Due to 5-DHEA’s mild androgenic effects it rarely produces hair loss or acne. Although 5-DHEA has moderate estrogenic effects, it rarely produces gyno or undesirable estrogenic side effects. Some more sedentary users have reported anxiety or sleeplessness with DHEA, which is likely related to the neurosteroid activity in the brain. However, this effect is also reported as “motivational energy” which is a frequently reported benefit of 5-DHEA.
Andro Shred Topical Delivery System
- Dimethyl Isosorbide (DMI) – is a high purity solvent and carrier which offers a safe, effective delivery enhancement mechanism for the active ingredients in Andro Shred.
- Ethoxydiglycol – is a cosmetic grade solvent that conforms to the current USP/NF monographs. Ethoxydiglycol is particularly appropriate for skin care preparations where it acts as an excellent solvent and carrier.

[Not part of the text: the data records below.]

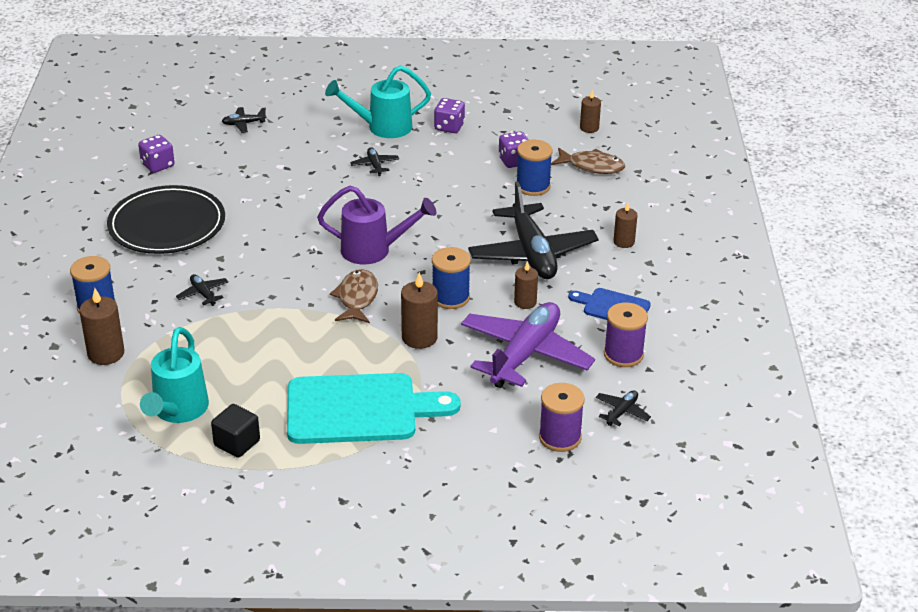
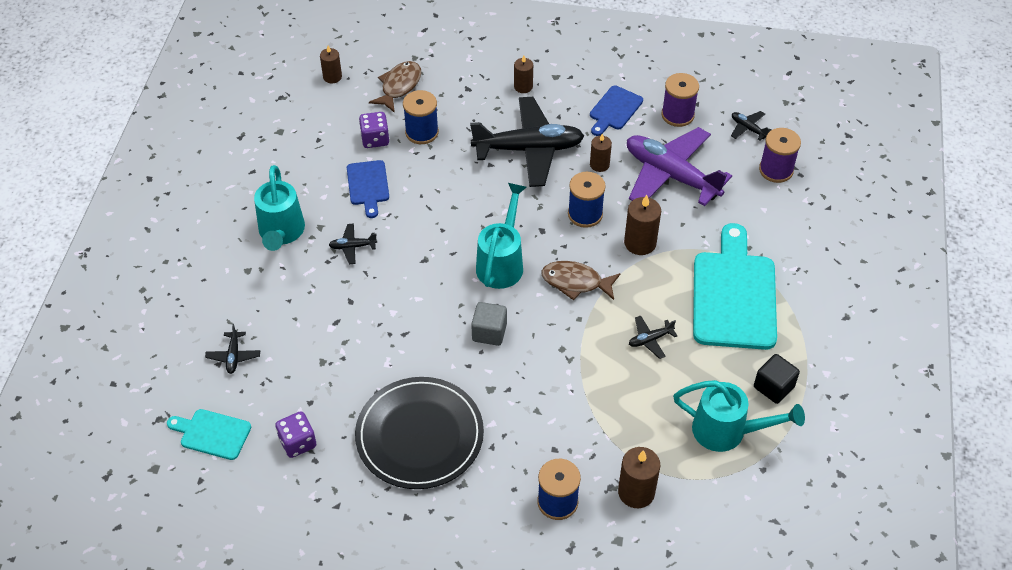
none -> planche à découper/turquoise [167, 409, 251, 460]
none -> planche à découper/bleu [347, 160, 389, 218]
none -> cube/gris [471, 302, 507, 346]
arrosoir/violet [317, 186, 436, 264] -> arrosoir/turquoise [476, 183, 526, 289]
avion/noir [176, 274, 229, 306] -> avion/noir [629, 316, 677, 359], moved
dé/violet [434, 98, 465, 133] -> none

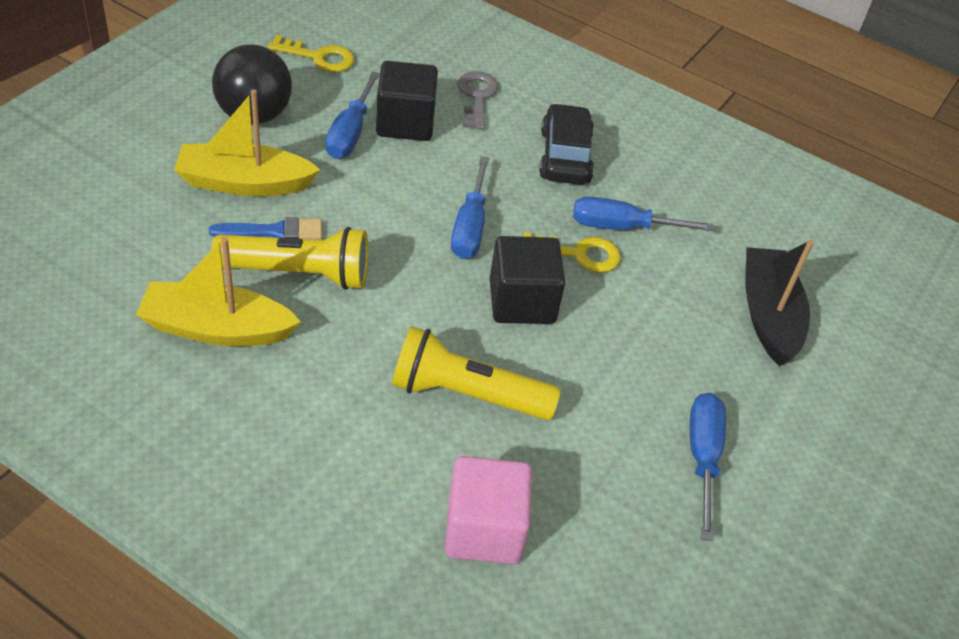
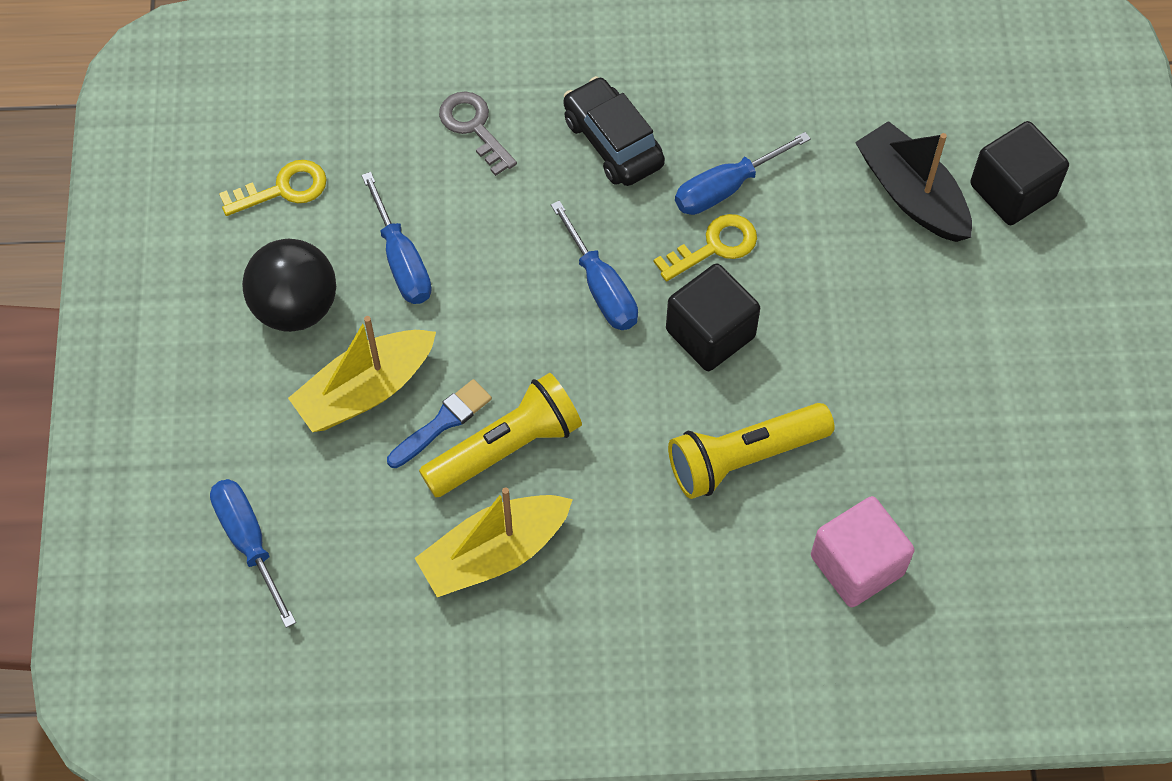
tournevis/bleu [690, 393, 726, 541] -> tournevis/bleu [210, 479, 296, 628], moved
cube/noir [376, 61, 438, 141] -> cube/noir [970, 121, 1069, 225], moved

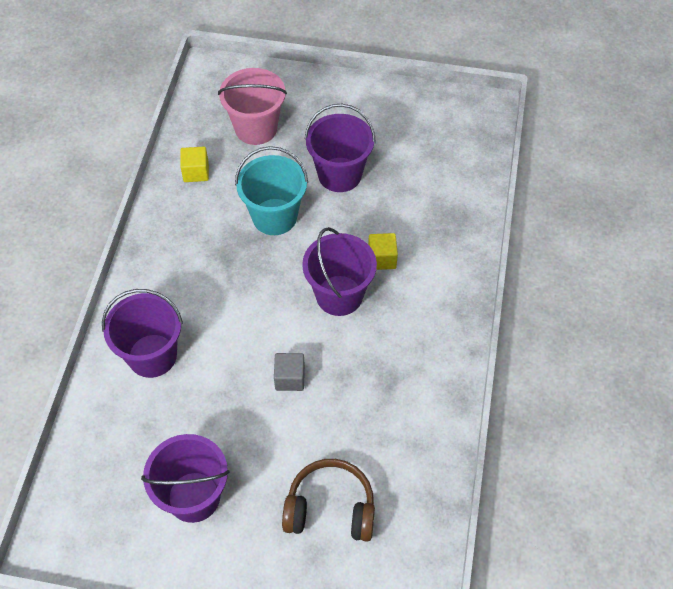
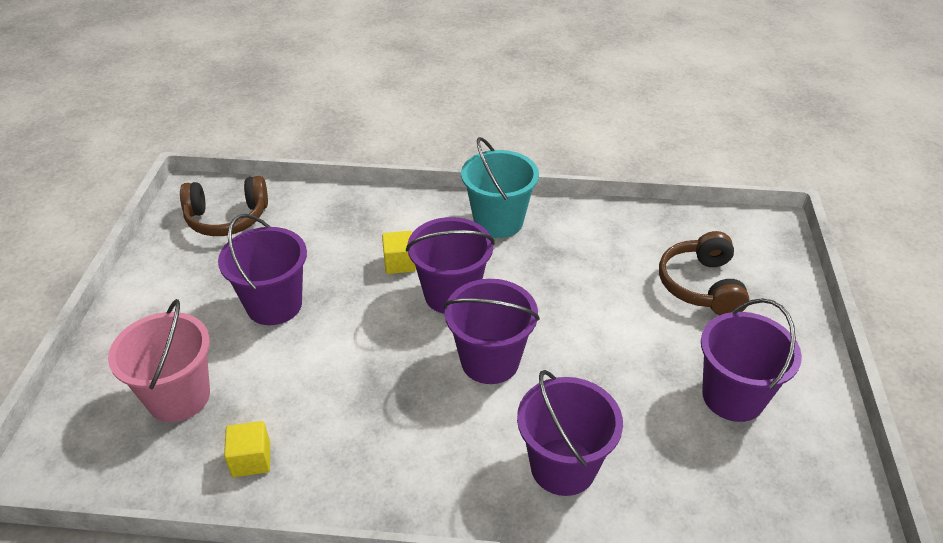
none -> casque audio/marron [180, 176, 268, 236]
none -> seau/violet [444, 279, 540, 384]
seau/turquoise [235, 146, 308, 235] -> seau/turquoise [461, 137, 539, 238], moved
cube/gris [274, 353, 305, 391] -> none

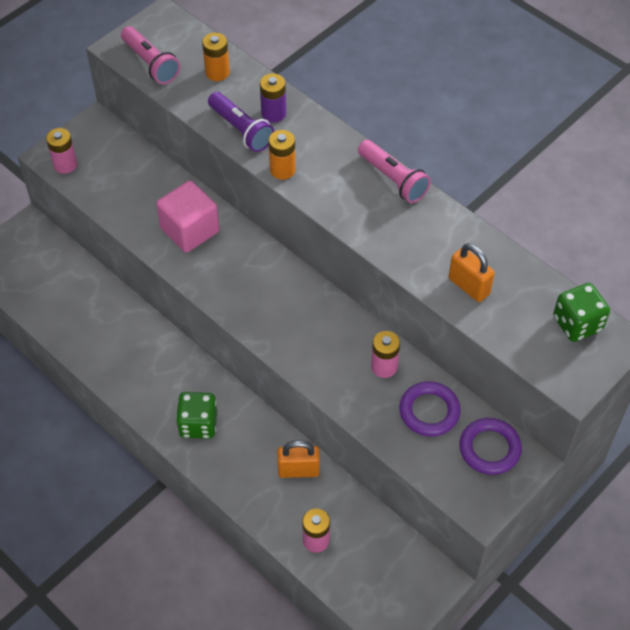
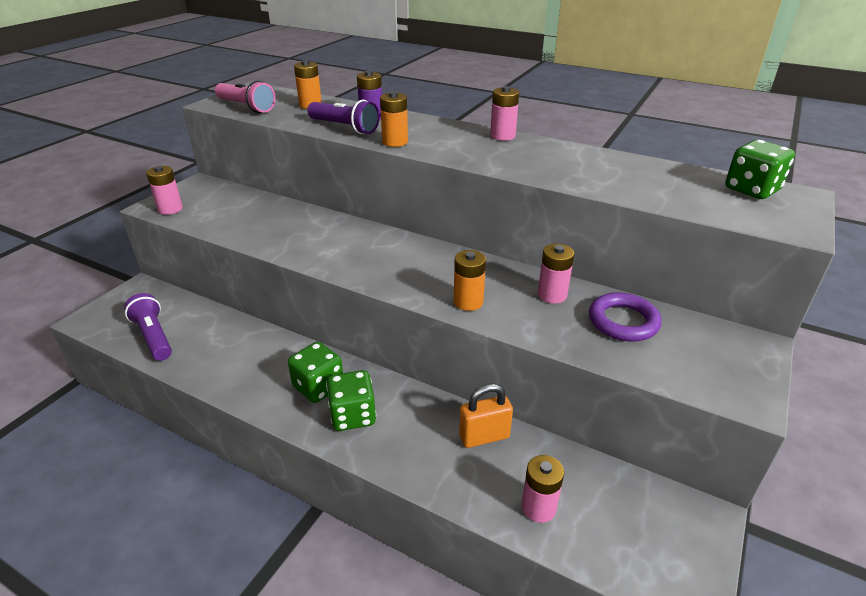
none -> lampe de poche/violet [124, 293, 172, 361]
none -> dé/vert [288, 342, 343, 403]
none -> pile/orange [454, 250, 486, 311]
lampe de poche/rose [358, 140, 431, 203] -> pile/rose [490, 86, 519, 141]
cube/rose [156, 181, 219, 253] -> none
cadenas/orange [449, 243, 495, 302] -> none
anneau/violet [459, 418, 522, 475] -> none

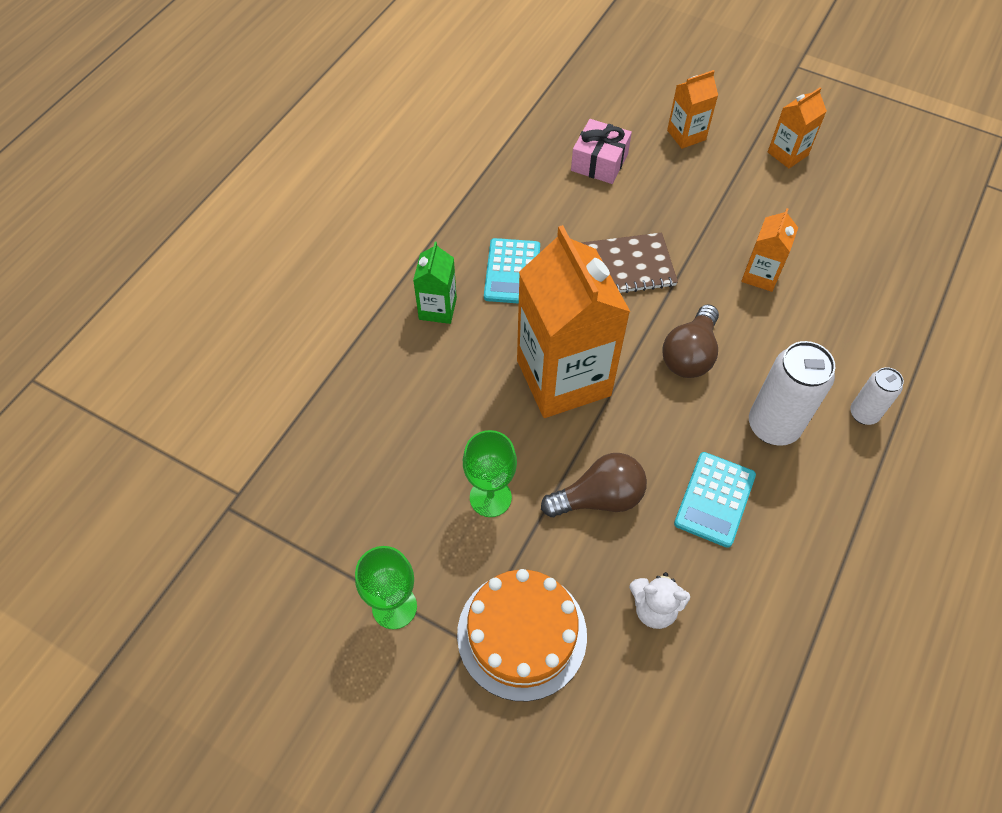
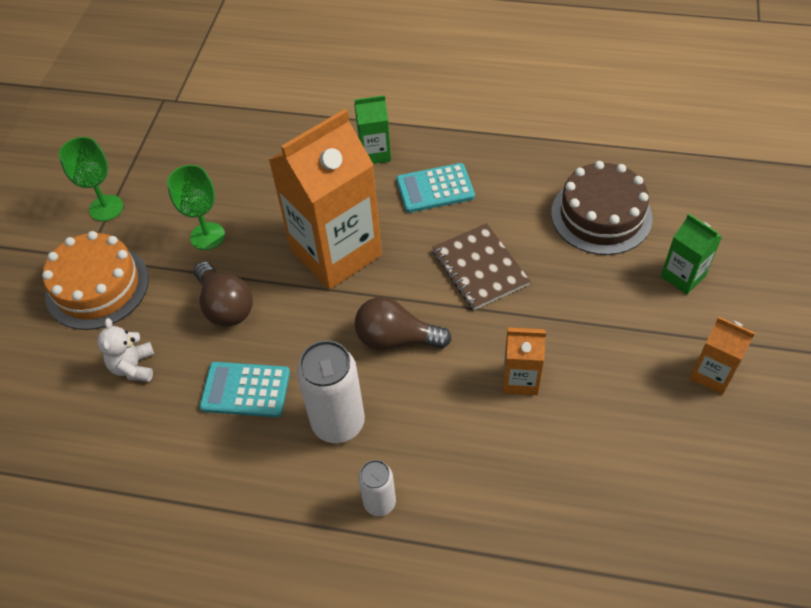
cadeau/rose [571, 119, 632, 184] -> gâteau/marron [551, 161, 652, 255]
brique de lait/orange [667, 70, 718, 149] -> brique de lait/vert [661, 214, 722, 294]

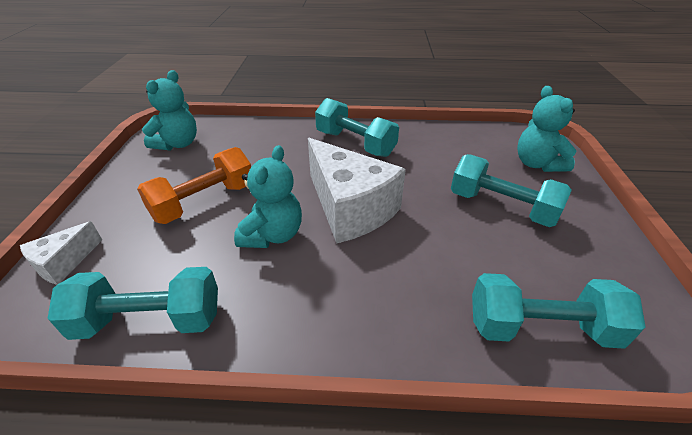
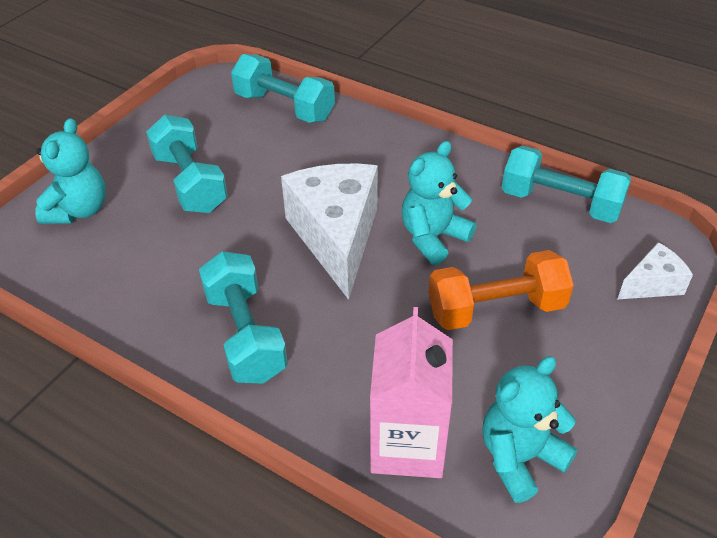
none -> brique de lait/rose [370, 307, 453, 478]

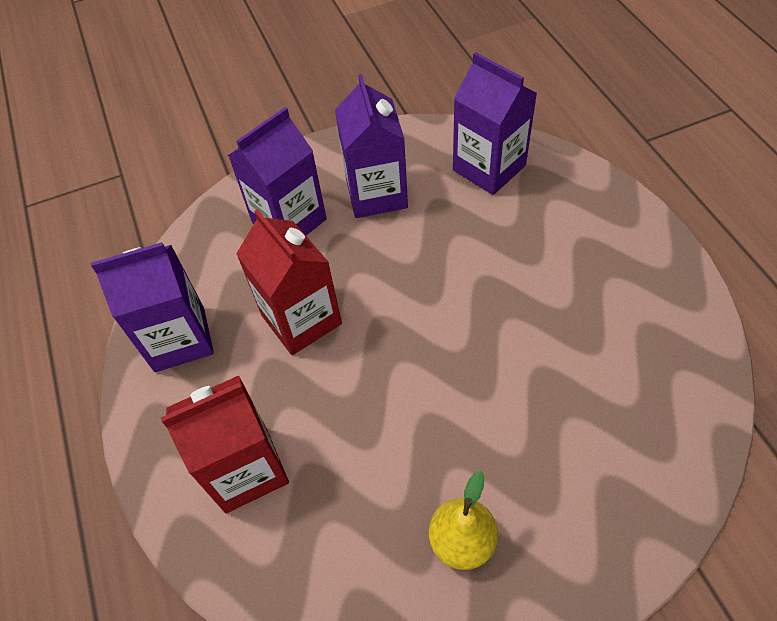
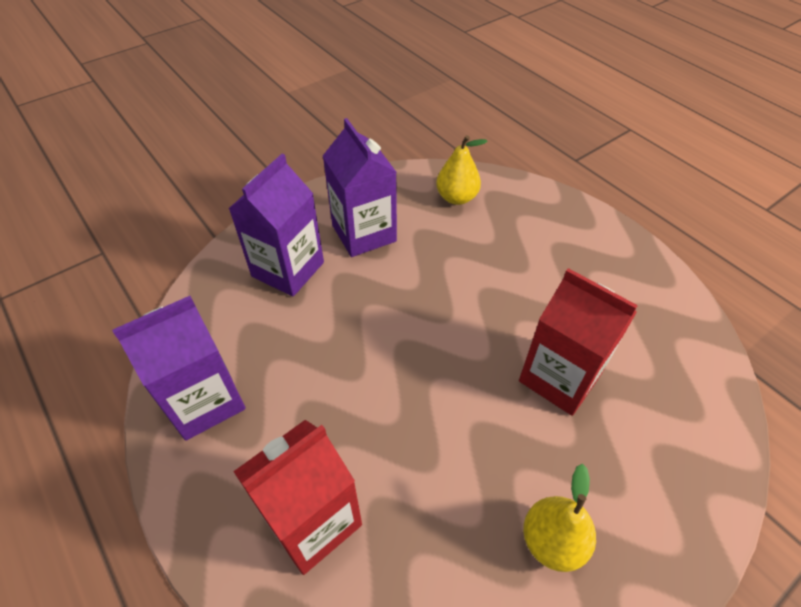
brique de lait/violet [453, 52, 537, 195] -> poire/jaune [436, 135, 488, 205]
brique de lait/rouge [236, 209, 342, 355] -> brique de lait/rouge [519, 268, 638, 416], moved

- Propylene glycol – is an organic compound that is used 2 primary reasons. First, it has the traits of a humectant; it is able to absorb and help the skin retain moisture. Second, it helps active ingredients penetrate the skin.
- Glycerin – when used on skin works as humectant, which is why it attracts moisture onto your skin.
- Carbomer – helps to distribute and suspend the active ingredients in the Andro Shred gel.
- Triethanolamine (TEA) – Helps the water-soluble and oil-soluble ingredients blend better. TEA neutralizes fatty acids and solubilizes oils and other ingredients that are not completely soluble in water.
For best results apply 4 pumps of Andro Shred twice daily (4 pumps in AM & 4 pumps in PM) to the upper arms, shoulders/traps, thighs or abdominal areas. Ensure the areas are clean and free from excessive hair, avoid showering or swimming for at least 8 hours after application.